Kids Punished When Adults Can’t Be
It’s as predictable as the rain.
A kid is recruited or corners are cut to make him eligible. Grades are changed or he gets the A in athletics that takes the edge off that D in English and keeps him in the lineup.
He changes schools--if not always homes--to play for a coach with a reputation of turning out athletes who lure college recruiters, scholarships in hand.
The California Interscholastic Federation finds out, occasionally by reading a newspaper, more often from an angry voice on the telephone, for hell hath no fury like a coach scorned--or beaten--by a kid who used to be his point guard.
A principal is called, an internal investigation held and its results reported to the appropriate CIF section, which dismisses the whole thing or declares the kid ineligible and orders games he played in forfeited.
And then comes the deluge.
“Why punish all the kids because of the actions of adults?”
It rained all over City Section CIF officials after their punishment of Dorsey High’s basketball program, and Southern Section officials escaped the storm when they found Inglewood High’s program was not tainted by a player who may have lived outside the school district.
The CIF is like Barney Fife, a deputy sheriff with a single bullet in his pocket, often fumbled before he can get it into his gun. The organization, which governs high school athletics, deals in the abstract, enforcing rules established by principals, some of whom won’t enforce those same rules in their own schools.
Kids and games are docked, and next season the coach is back for more, often lauded in a community whose citizens can’t name their kid’s science teacher, but who know the coach’s home telephone number and elect the school board members who hire the superintendent who hires the principal.

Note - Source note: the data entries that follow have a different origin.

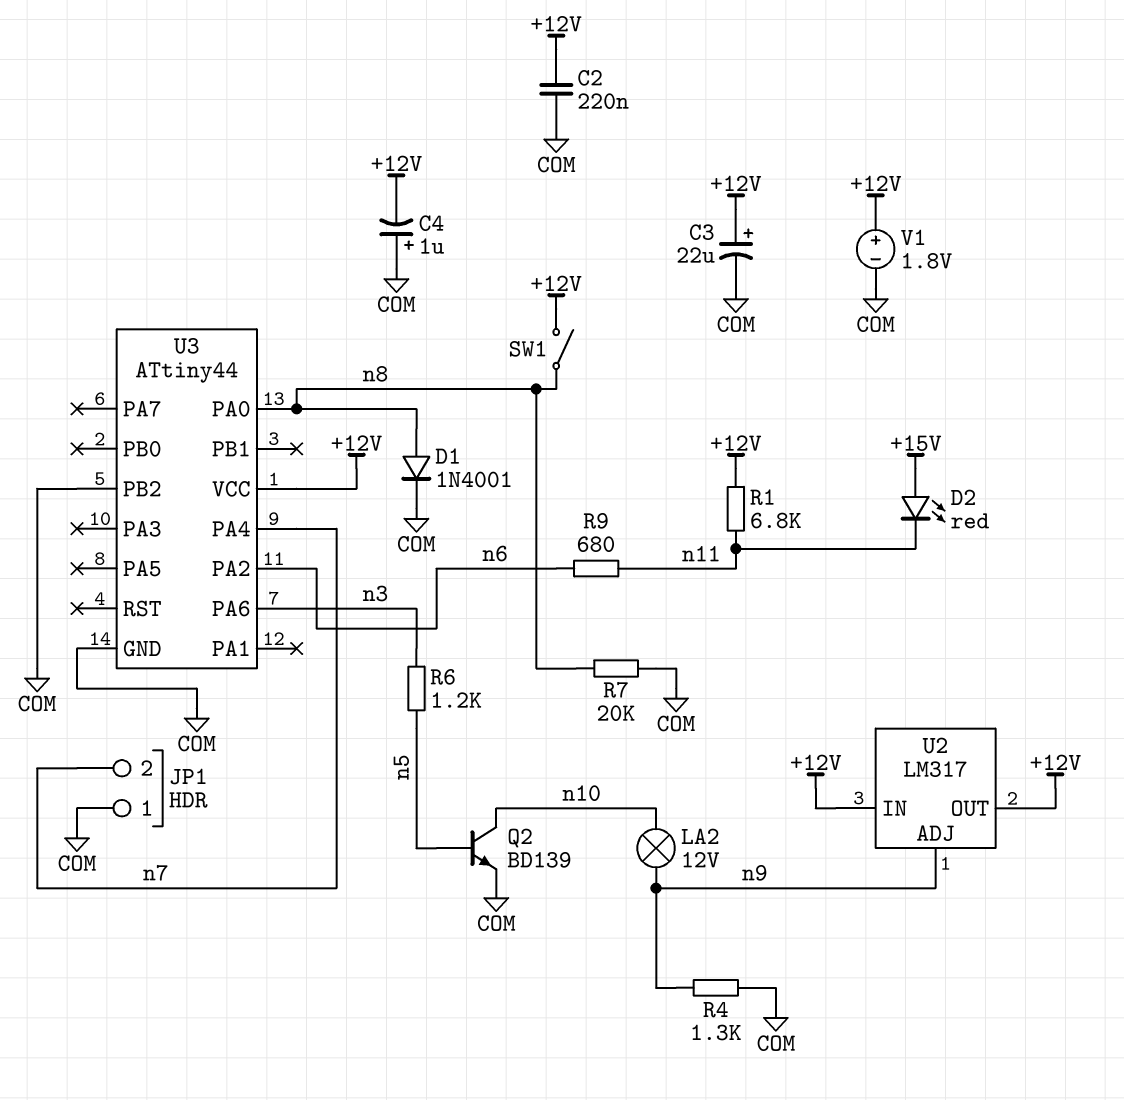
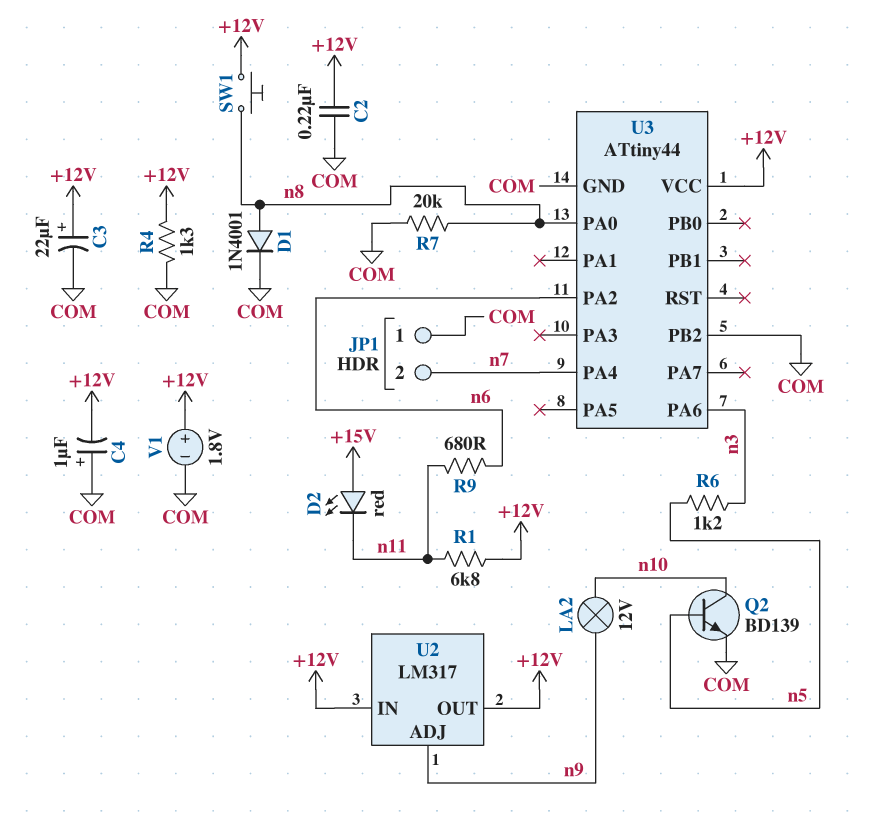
R4: 1.3k (COM, n9) -> 1.3k (+12V, COM)
SW1: switch (+12V, n8) -> button (+12V, n8)

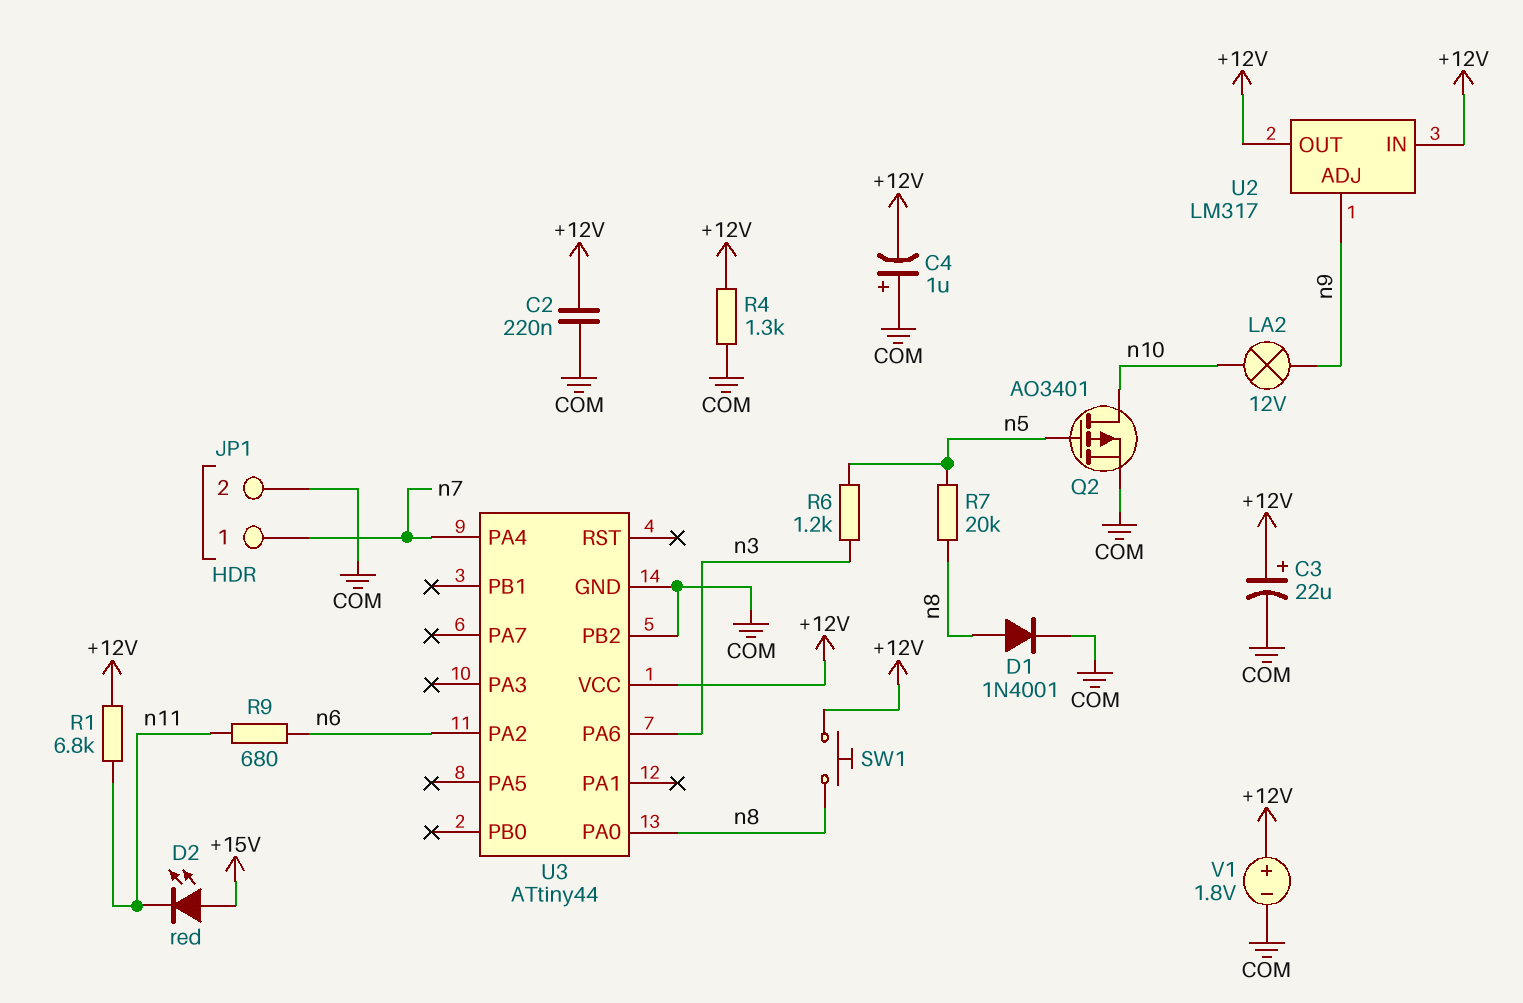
JP1 pin 1: COM -> n7
JP1 pin 2: n7 -> COM
Q2: NPN BD139 (B n5, C n10, E COM) -> PMOS AO3401 (G n5, D n10, S COM)
R7: 20k (COM, n8) -> 20k (n5, n8)

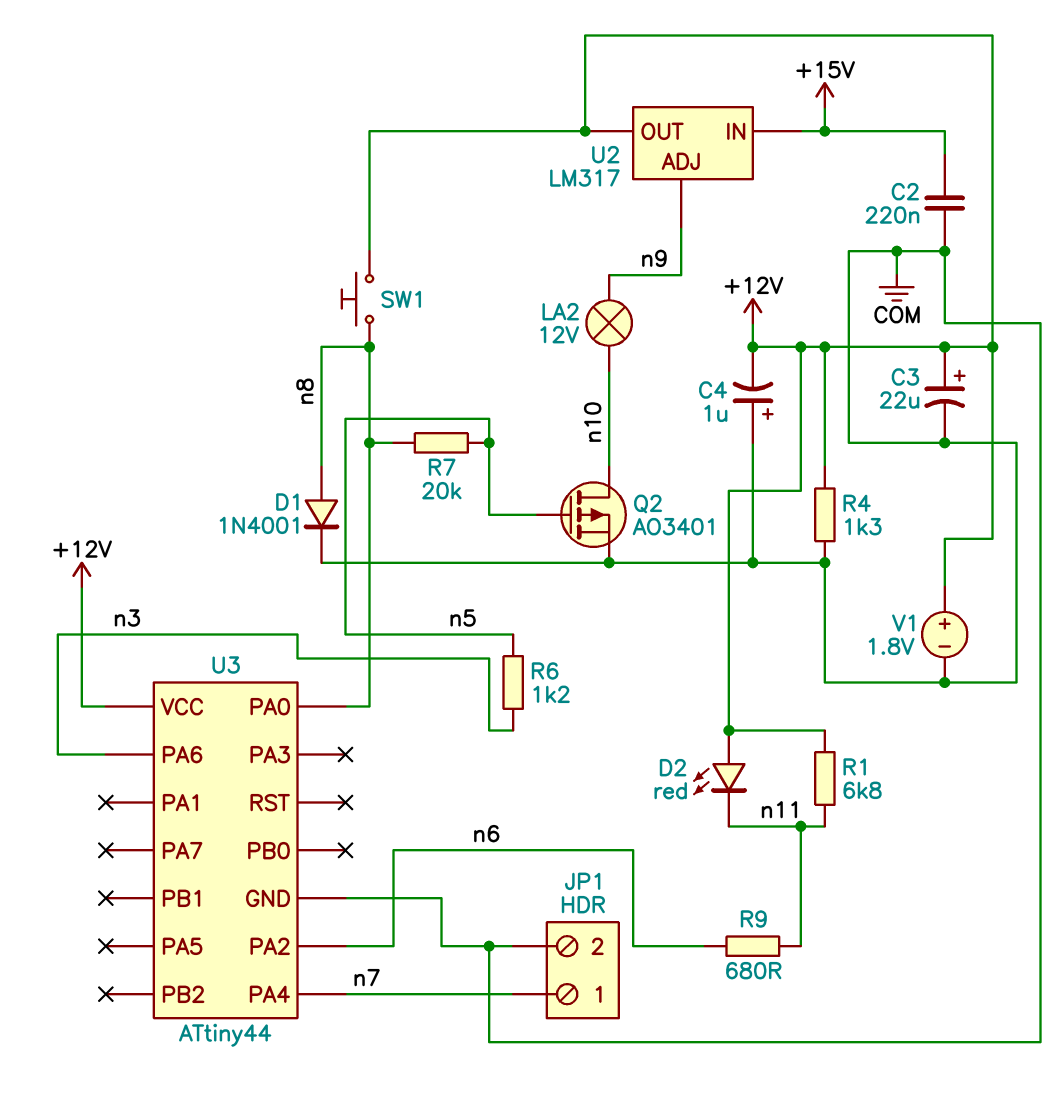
C2: 220nF (+12V, COM) -> 220nF (+15V, COM)
D2: LED red (A +15V, K n11) -> LED red (A +12V, K n11)
U2 pin IN: +12V -> +15V
U3 pin PB2: COM -> none

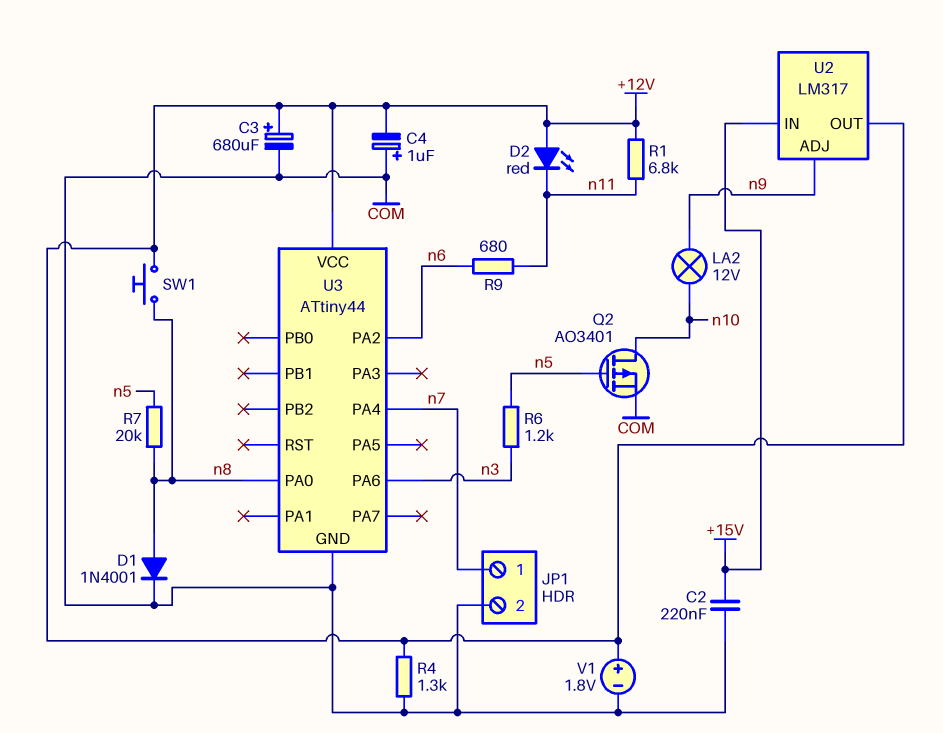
C3: 22uF (plus +12V, minus COM) -> 680uF (plus +12V, minus COM)

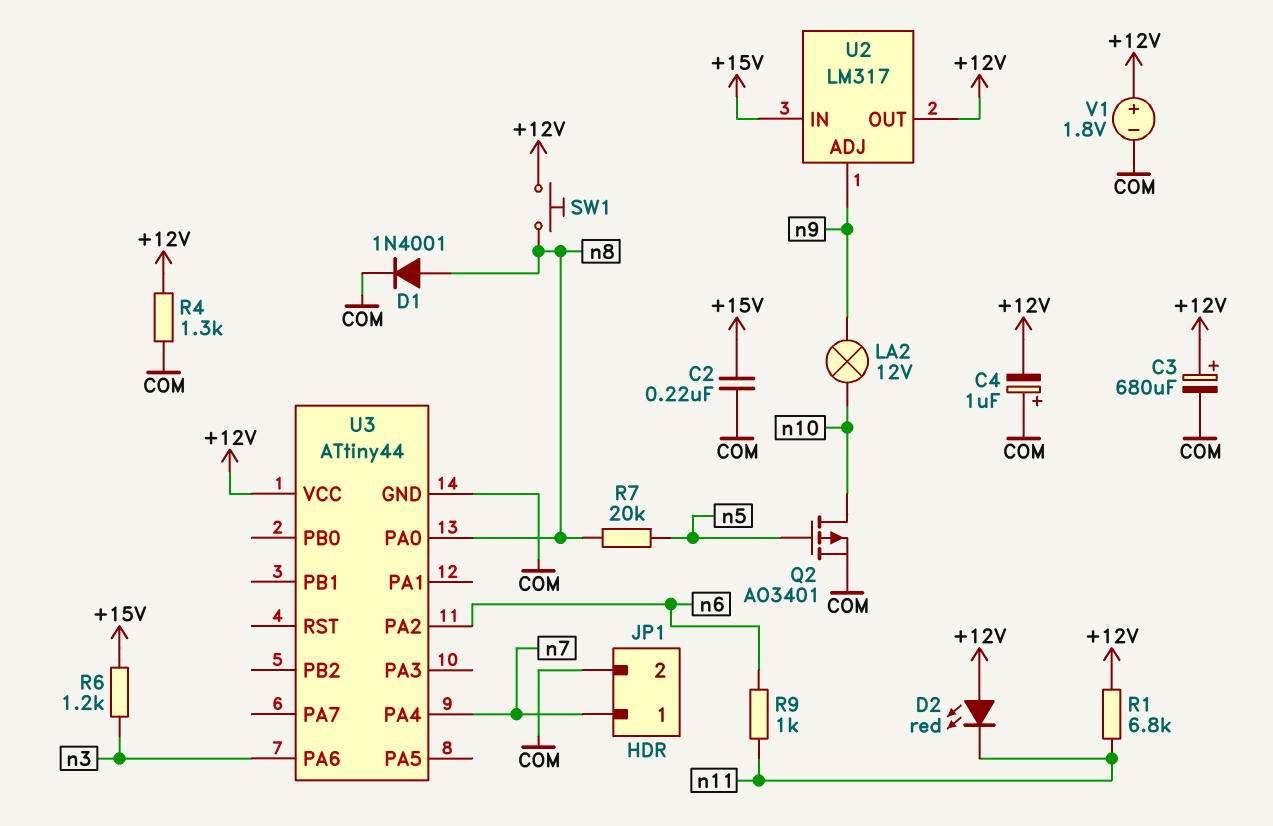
R6: 1.2k (n3, n5) -> 1.2k (+15V, n3)
R9: 680 (n6, n11) -> 1k (n6, n11)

Once, the CIF tried to get personal, telling Canyon Country Canyon High officials that if they got Harry Welch off the football sideline, the punishment for holding an out-of-season practice would be mitigated. Welch aroused Canyon Country, which remembered his winning streaks and championships and raised enough money to get him a lawyer to file a lawsuit.
The CIF settled. Welch was last seen driving a luxury automobile, and the football program didn’t miss a beat.
The CIF learned that the coach is the principal’s responsibility, and that sometimes has come to mean the coach is above the law because some principals have shirked that responsibility, occasionally even aiding and abetting the violations in the name of the family unit.
We protect our own, say some principals, closing ranks. And our own goes out and gets more kids with better jump shots to win more games. If the kid is punished, get another kid.
These principals could take a lesson from their college brethren. A college coach’s contract generally includes a clause concerning dismissal for cause, and chief among those causes has become violations of the NCAA rules. Generally, there is no appeal and no payoff. Don’t let the door hit you on the way out.
The excuse that high school coaches are part-timers, paid something less than minimum wage for hours invested in their sport, holds no water, because the coach isn’t in it for money. He can make more at a gas station.
The coach has an affinity for kids and athletics, sure, and many have an affinity for themselves, ego gratification fed by a scoreboard. Ask the man who runs the football team what he does for a living, and he won’t tell you about the math classes he teaches for $40,000 a year. He’ll say first, he is a coach.
It’s time for principals to act as principals, to get rid of coaches who bring embarrassment to their schools and athletic programs.
And if the principals are involved, which occasionally happens, it’s time for superintendents to step up and get rid of principals who allow the athletic tail to wag the academic dog.
Depending on the CIF sections to handle the problem is like asking a Boy Scout to bring peace to Bosnia.
Why punish kids for the actions of adults? Because nobody will punish the adults, that’s why.